De tous les chanteurs tirés de l'oubli grâce à Buena Vista Social Club, Manuel Licea, surnommé Puntillita, était l'un des moins vieux. Né dans le village de Yareyal, près d'Holguin, province d'Oriente, il débarquait à La Havane en 1945, à 18 ans. Il est vite repéré par le trompettiste et chef d'orchestre Julio Cueva, qui avait acquis une grande réputation dans le Paris des années 30 (il avait ouvert rue Fontaine, à Pigalle, un cabaret à son nom), avant d'être chassé d'Europe par la guerre. Dans l'orchestre de Julio Cueva, Manuel Licea traite d'égal à égal avec le chanteur vedette, Orlando Guerra «Cascarita» (1).
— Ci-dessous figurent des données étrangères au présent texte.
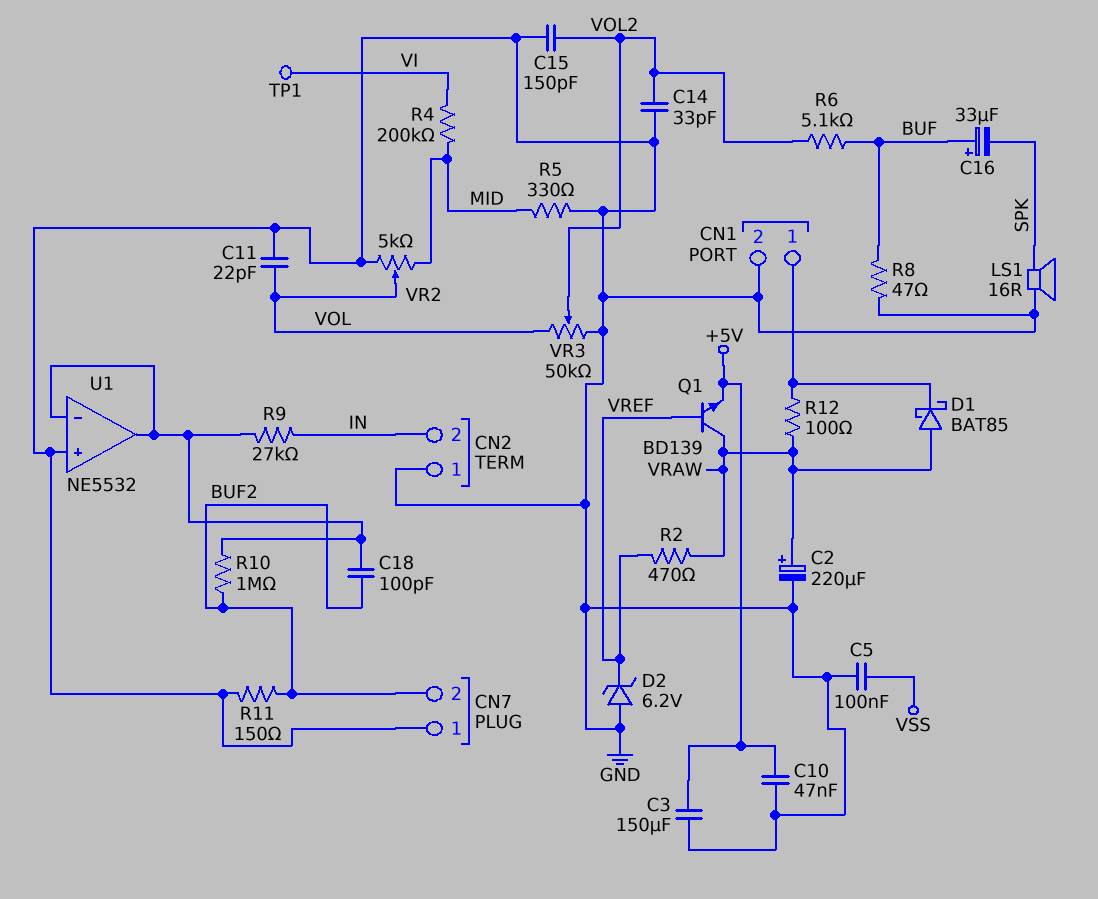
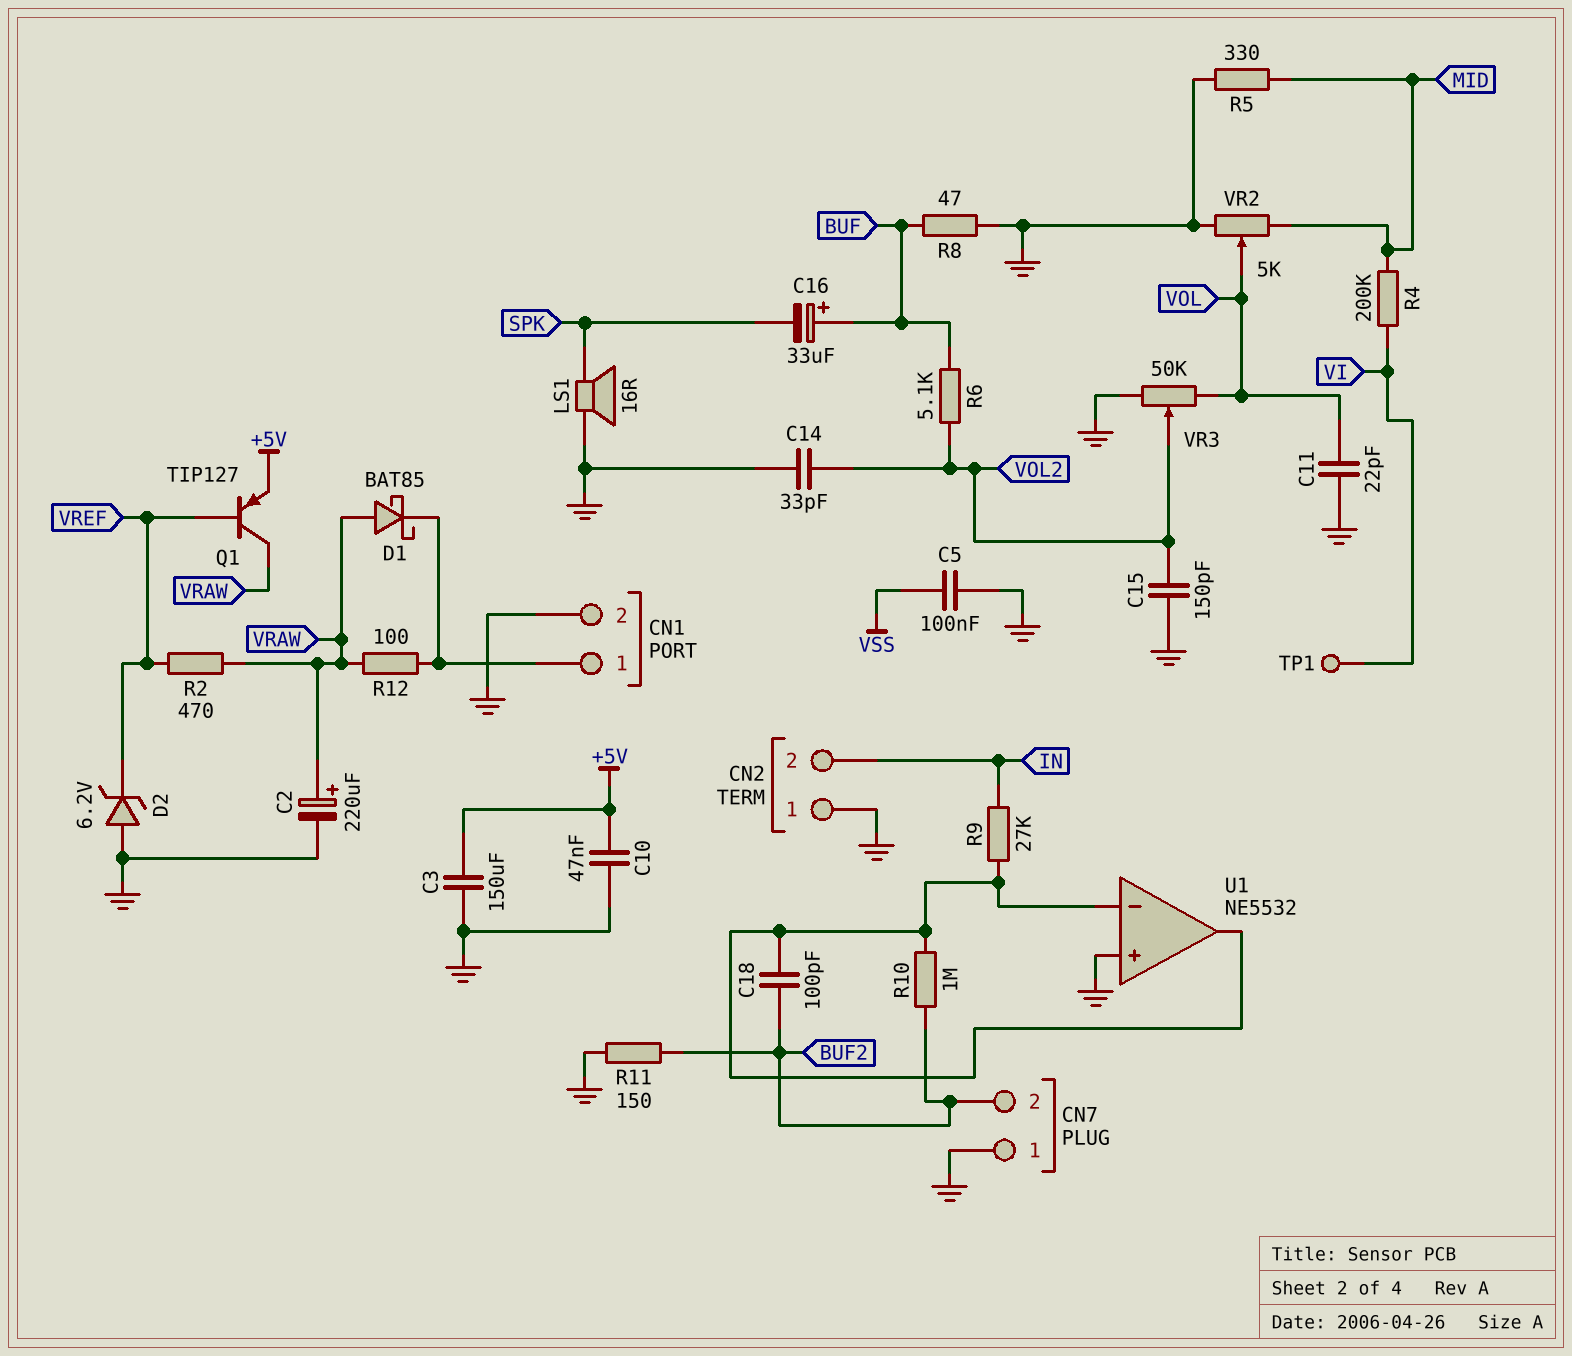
Q1: NPN BD139 (B VREF, C VRAW, E +5V) -> PNP TIP127 (B VREF, C VRAW, E +5V)

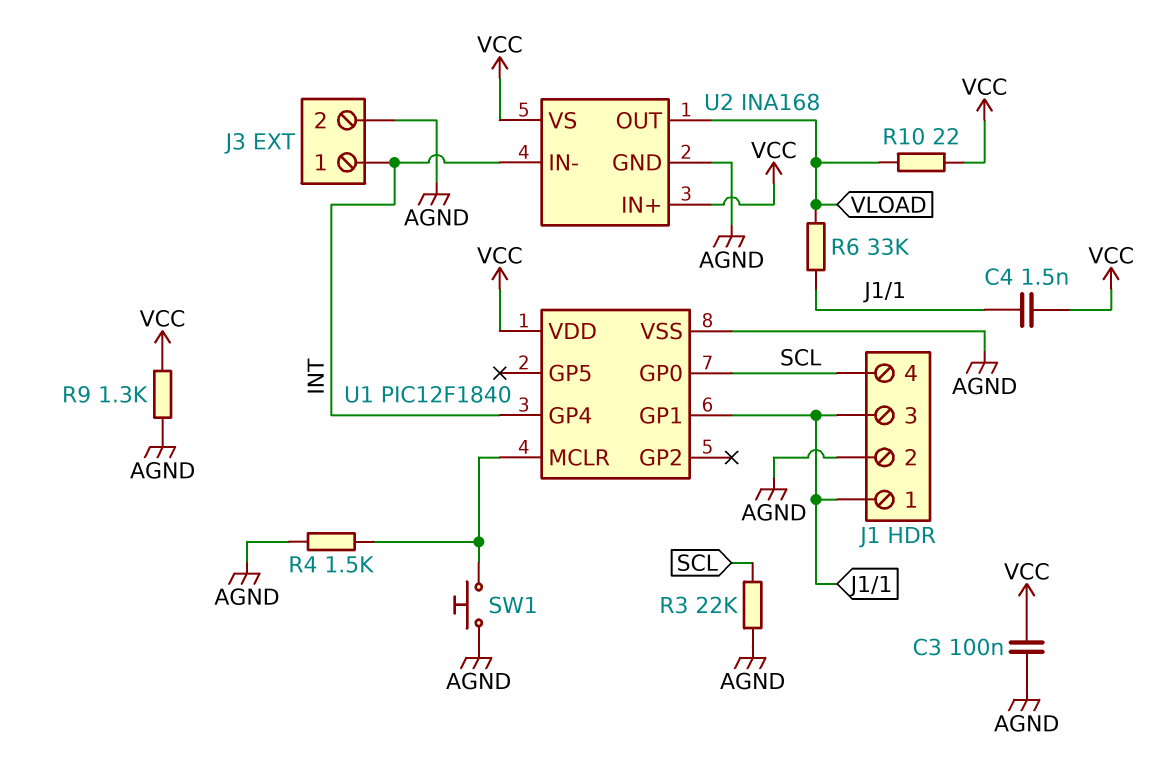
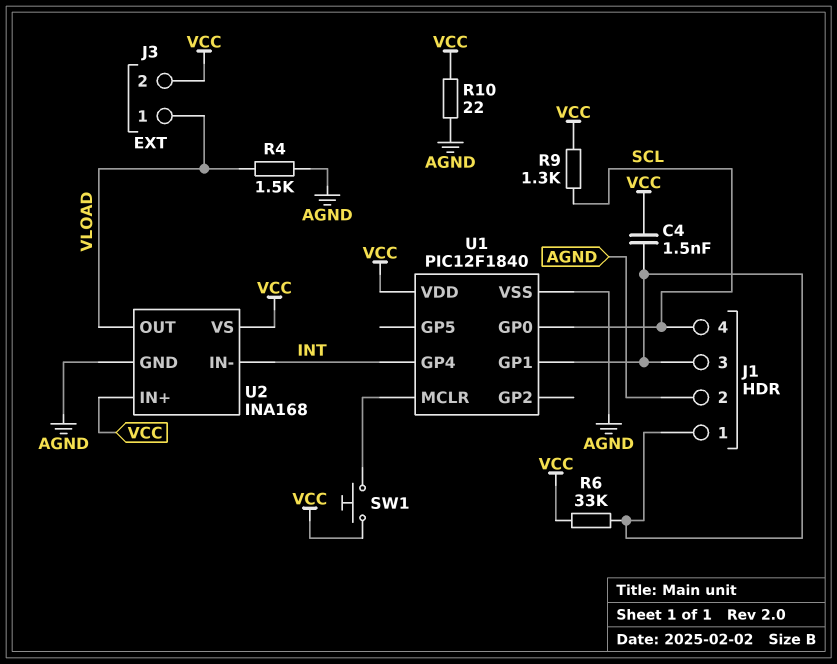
C3: 100nF (AGND, VCC) -> none
J3 pin 1: INT -> VLOAD
J3 pin 2: AGND -> VCC
R3: 22k (AGND, SCL) -> none
R4: 1.5k (AGND, U1/MCLR) -> 1.5k (AGND, VLOAD)
R6: 33k (J1/1, VLOAD) -> 33k (J1/1, VCC)
R9: 1.3k (AGND, VCC) -> 1.3k (SCL, VCC)
R10: 22 (VCC, VLOAD) -> 22 (AGND, VCC)
SW1: button (AGND, U1/MCLR) -> button (U1/MCLR, VCC)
Improvisateur. Venu d'Oriente, comme la plupart des grands chanteurs cubains, Manuel Licea a le son dans le sang: il a le don d'improviser les refrains (montunos), le test qui révèle les vrais soneros (chanteurs de son). Son surnom date de cette époque: il s'était distingué avec la chanson El Son de la Puntillita (la chanson du canif, allusion coquine).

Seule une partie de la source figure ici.